Shout
- Editor: Maria T. Welch
- Categories: Teen Lifestyle for Girls
- Frequency: fortnightly on Thursday
- Circulation: 82,983 (2006)
- Publisher: D. C. Thomson & Co. Ltd
- Founded: 1993; 33 years ago
- Country: United Kingdom
- Based in: Dundee, Scotland
- Language: English
- Website: shoutmag.co.uk

= Shout (magazine) =

Magazine for teenage girls in the United Kingdom

Shout was a UK magazine for teenage girls, published by D. C. Thomson & Co. Ltd of Dundee, Scotland, The magazine was first published with the issue dated 5 March 1993.

It carried articles on fashion, celebrities, flowcharts, true stories, problems and embarrassing moments. It was printed fortnightly, normally at £2.99, and was read by over 520,000 people each fortnight. Their slogan is "No.1 for YouTubers!, the ONLY teen mag YOU need!"

==Categories==
The categories included a wide range of articles. The celebrity pages may have a topic (such as celebs who pick their noses, etc.) or can be just be embarrassing or enhancing pictures. Fashion shows clothes available at various stores and different ways to wear them and different ranges of colours and ways to apply make up to enhance one's features. Flow charts and polls let readers express their opinion and see what other people think on a topic. True stories contain stories of people's experiences, problems or ailments. "Problems" is a write-back system which allows girls to send in their problems which may appear in the magazine or receive a written reply. "Embarrassing moments" is a feature on readers' recent embarrassing moments. They are rated on how embarrassing they are: if the editors say "Get over it", then it is deemed barely embarrassing; "Slightly shameful" means it was embarrassing at the time but the reader should eventually get over it, and "Completely cringey!" means she will never live it down. The magazine also features advice columns from YouTubers Zoella and Sprinkle of Glitter.

==History==

Shout was launched by Jackie Brown and is currently edited by Maria T. Welch. It was aimed at girls aged 11–14.

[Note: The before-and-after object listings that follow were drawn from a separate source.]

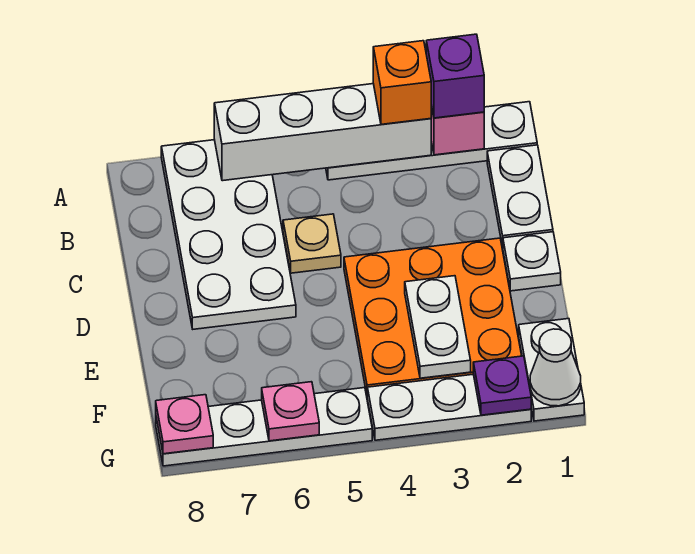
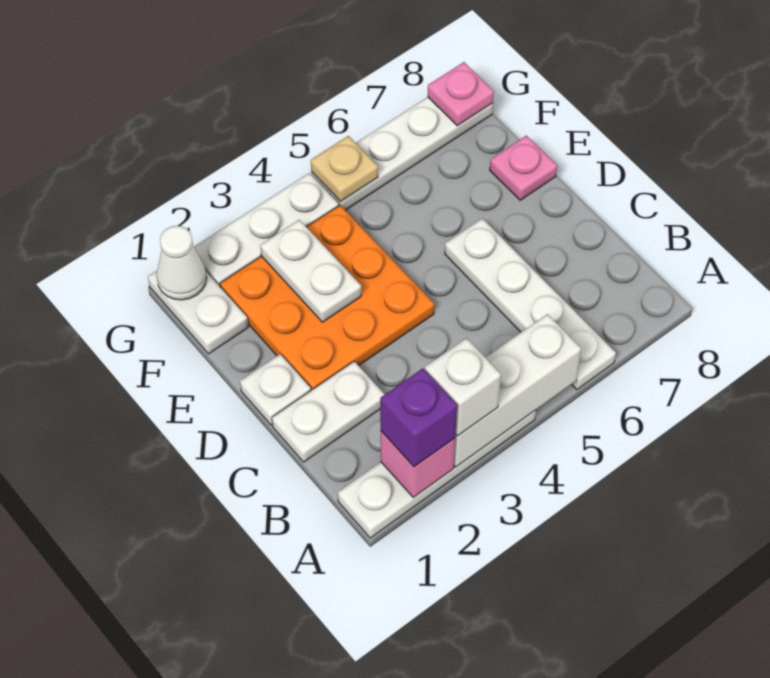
white brick A3:A6 level 2 -> white brick A3:A5 level 2
orange brick A3 level 3 -> white brick A3 level 3
white plate A6:D7 level 1 -> white plate A6:D6 level 1
white plate B1:C1 level 1 -> white plate C1:C2 level 1
tan plate C5 level 1 -> tan plate G5 level 2
purple plate G2 level 2 -> none
pink plate G6 level 2 -> pink plate E8 level 1

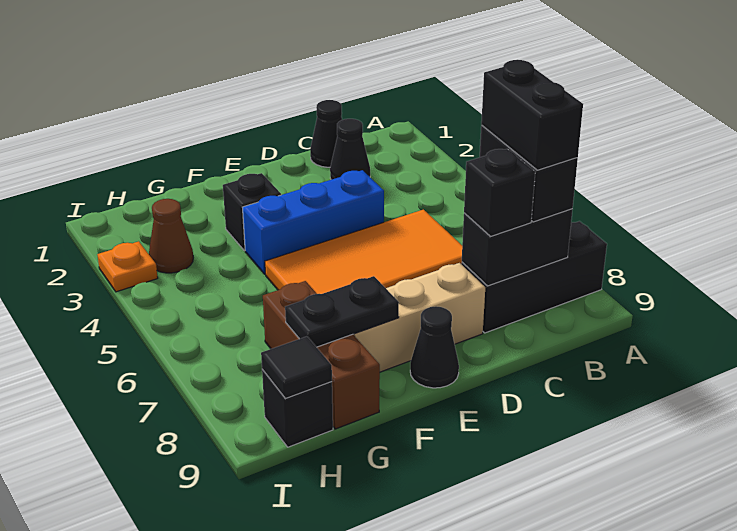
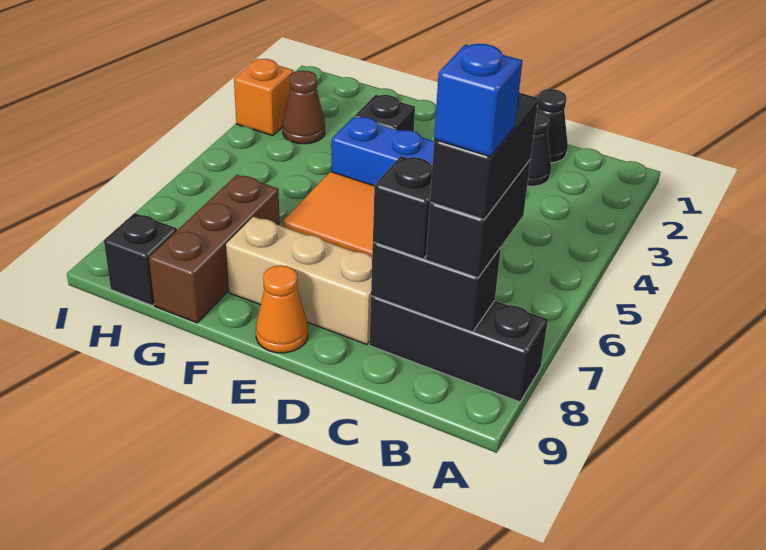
none -> blue brick B8 level 5
black cone E9 level 1 -> orange cone E9 level 1
black plate F8:G8 level 2 -> none
black tile H9 level 2 -> none
orange plate I3 level 1 -> orange brick I3 level 1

From 2015, the magazine shifted its focus more on YouTubers than pop stars and bands.

On 9 February 2023 it was announced that Shout would be ceasing publication.

==Shout Secrets==

Another magazine, named Shout Secrets, was released in October 2008, after a survey which showed that readers wanted more true stories and celeb gossip. It featured more of these and fewer of the flowcharts, style, fashion and quizzes. On a trial run the magazine had good reviews. It costed £3.00.